Waiting for values¶
AsyncValue distinguishes two kinds of waiting, borrowed from signal
processing:
- Level — "the value is X". If the condition already holds, you are
done immediately. This is
wait_value(). - Edge — "the value becomes X". Only an actual change counts; the
current value never matches. This is
wait_transition().
wait_value — level waiting¶
av = AsyncValue("disconnected")
# Wait for a specific value:
await av.wait_value("connected")
# Or a predicate:
await av.wait_value(lambda state: state in ("connected", "degraded"))

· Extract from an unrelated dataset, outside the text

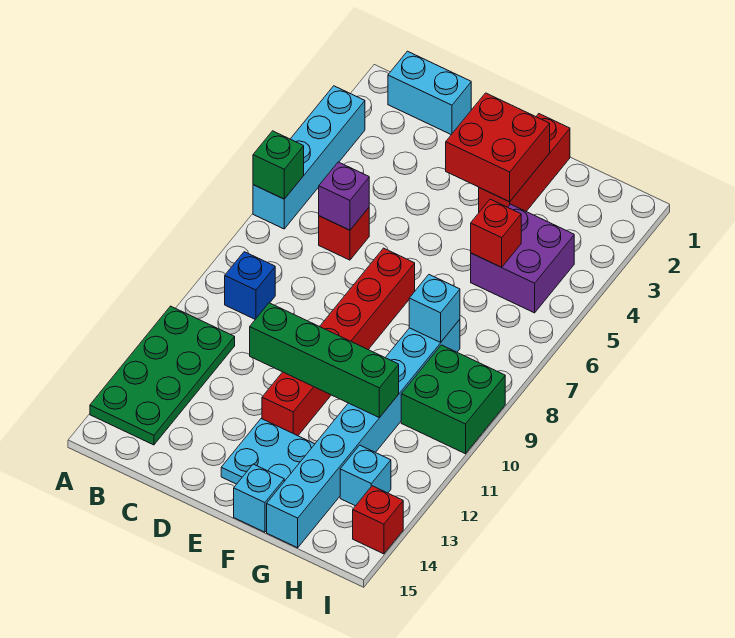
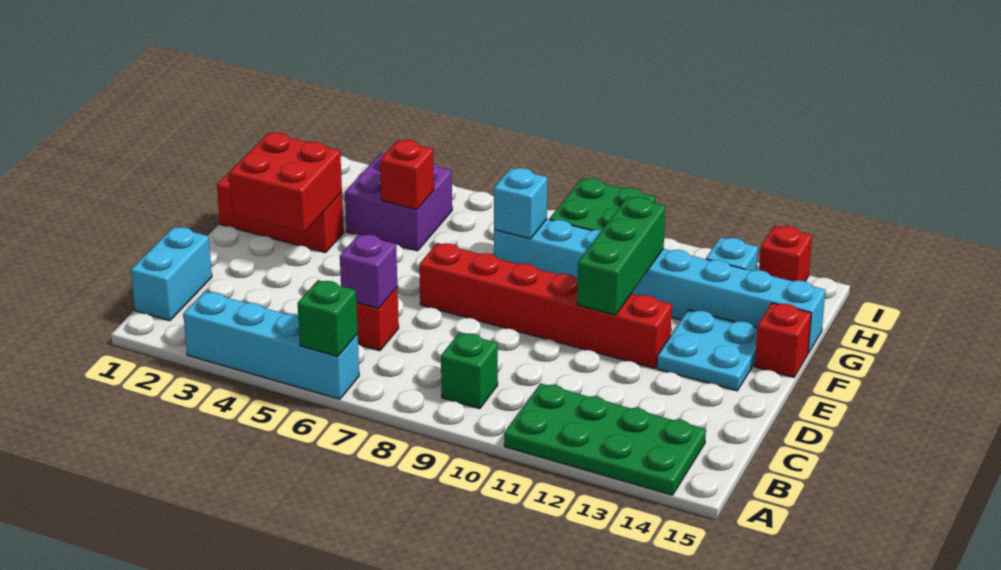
blue brick B9 level 1 -> green brick B9 level 1
green brick D11:G11 level 2 -> green brick E11:G11 level 2
cyan brick F15 level 1 -> red brick F15 level 1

wait_value() returns the matched value. If the current value already
matches, it returns immediately without suspending.
The no-miss guarantee¶
Predicates are evaluated synchronously inside the value setter. The
matched value is captured at that instant and delivered to the waiter, even
if the value changes again before the waiting task gets scheduled:
av = AsyncValue(10)
async def waiter():
return await av.wait_value(20)
task = asyncio.ensure_future(waiter())
await asyncio.sleep(0) # let the waiter register
av.value = 20 # match captured here
av.value = 10 # immediately flipped back
assert await task == 20 # the waiter still saw 20
assert av.value == 10 # even though the current value moved on
The returned value can be stale
Because of this capture semantics, the value returned by wait_value()

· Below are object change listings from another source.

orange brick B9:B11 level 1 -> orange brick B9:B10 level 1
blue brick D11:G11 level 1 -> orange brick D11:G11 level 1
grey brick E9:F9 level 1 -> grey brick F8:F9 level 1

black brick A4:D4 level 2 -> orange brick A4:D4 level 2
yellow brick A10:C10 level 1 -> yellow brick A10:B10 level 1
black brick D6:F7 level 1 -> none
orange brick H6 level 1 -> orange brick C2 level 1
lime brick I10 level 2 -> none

is the value that matched, which is not necessarily the value now.
Read av.value again if you need the current state.
wait_transition — edge waiting¶
wait_transition() ignores the current state entirely and waits for the next
matching change. It returns a (value, old_value) pair:
av = AsyncValue("disconnected")
# Any change at all:
value, old = await av.wait_transition()
# A change to a specific value:
value, old = await av.wait_transition("connected")
# A predicate over (new, old) — e.g. only rising edges:
value, old = await av.wait_transition(lambda new, old: new > old)

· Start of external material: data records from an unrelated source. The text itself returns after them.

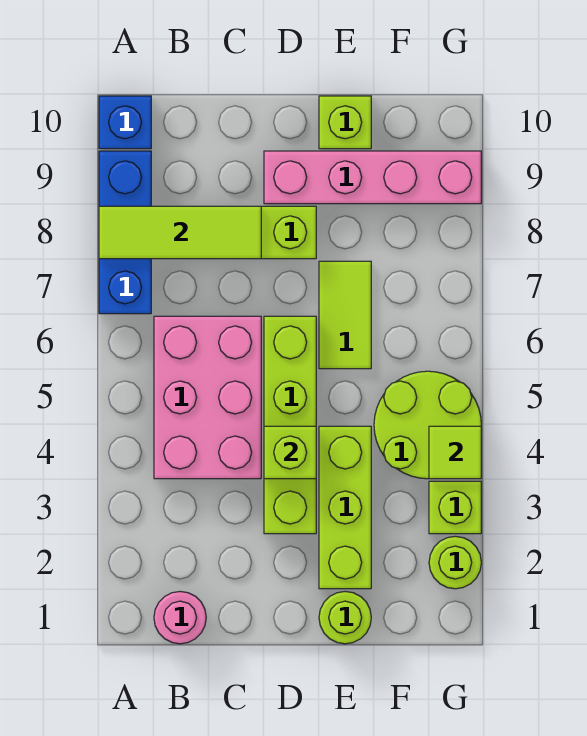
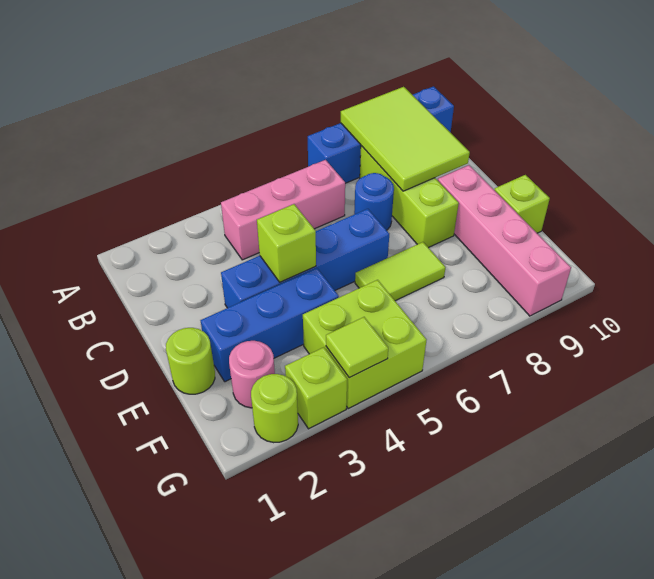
lime tile A8:C8 level 2 -> lime tile A8:C9 level 2
pink round brick B1 level 1 -> pink round brick F2 level 1
pink brick B4:C6 level 1 -> pink brick B4:B6 level 1
none -> blue round brick C7 level 1
lime brick D3:D6 level 1 -> blue brick D3:D6 level 1
lime brick E2:E4 level 1 -> blue brick E2:E4 level 1
lime round brick F4:G5 level 1 -> lime brick F4:G5 level 1

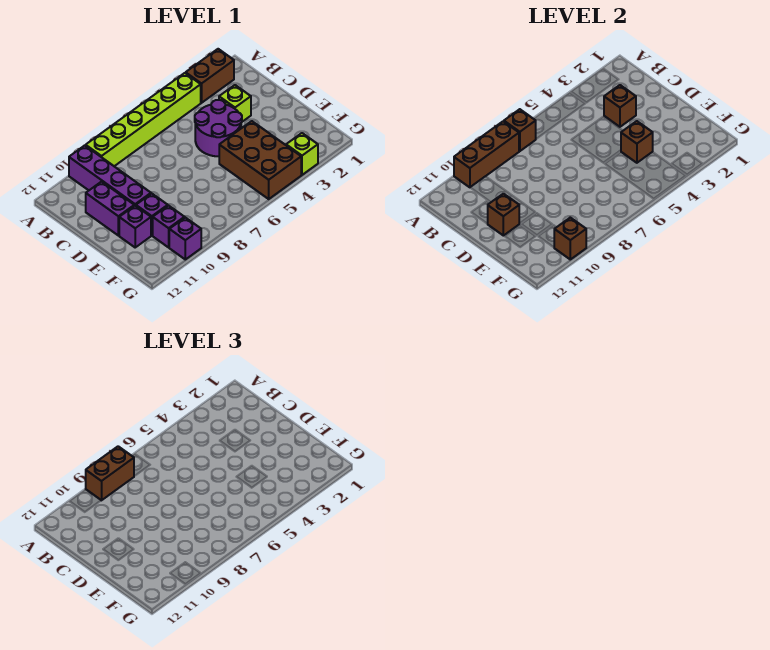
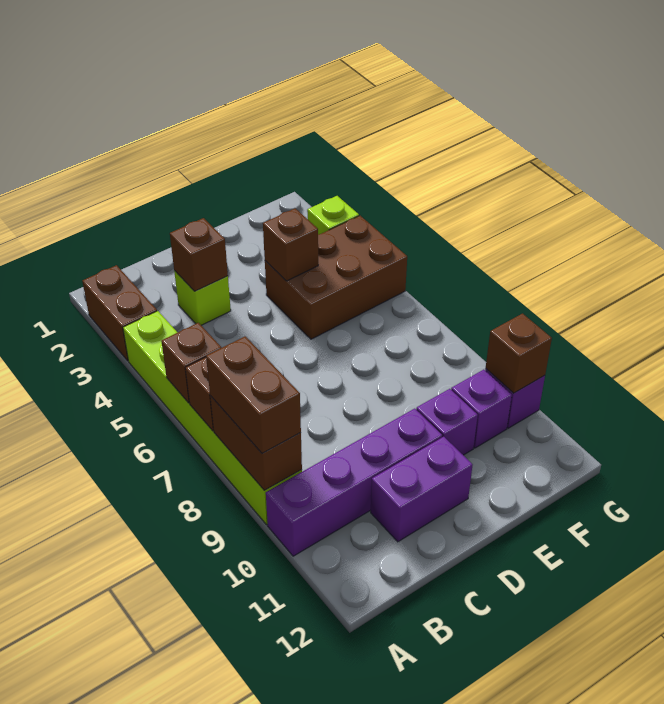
brown brick A8:A10 level 2 -> brown brick A8:A9 level 2
purple round brick C4:D5 level 1 -> none
brown brick D11 level 2 -> brown brick A6 level 2
purple brick E11 level 1 -> none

Edge predicates see both sides of the transition, which makes patterns like "fire only when we lose the connection" one-liners:
Equal assignments are not transitions
av.value = x where x == av.value is a no-op. It wakes no waiter and
produces no transition.
held_for — debouncing¶
Sometimes a condition must be stable before you act on it: a sensor
reading, a health check, a connection state. Pass held_for to
wait_value() to require the match to hold continuously:
# Only proceed once the connection has been up for 5 seconds straight.
await av.wait_value("connected", held_for=5.0)
If the condition is lost during the hold period, the timer restarts and the
wait continues. The call returns only after the predicate has held for at
least held_for seconds.
Timeouts¶
wait_value() and wait_transition() take an optional timeout (seconds)
and raise asyncio.TimeoutError when it expires before a match:
The standard library timeout idioms work too, and are the way to bound the iterator APIs:
Cancellation (from a timeout, task.cancel(), or a task group aborting) is
always safe: the internal waiter is removed in a finally block, so nothing
leaks no matter how the wait ends.
Waiting from many tasks¶
Any number of tasks can wait on the same AsyncValue concurrently, with the
same or different conditions. Each waiter is independent; a single
assignment wakes every waiter whose condition it satisfies.
results = await asyncio.gather(
av.wait_value(7),
av.wait_value(lambda v: v > 5),
av.wait_transition(),
)
Rules for predicates¶
- Predicates run inside the
valuesetter, synchronously. Keep them fast and side-effect free. - A predicate that raises delivers the exception to its own waiter: the
awaitraises it. Other waiters and the assigning task are unaffected. Still: don't raise. - Don't await inside predicates (they are plain functions, not coroutines).
- Any callable argument is treated as a predicate. If your values are
themselves callables, wait with an explicit equality predicate:
av.wait_value(lambda v: v == target_fn).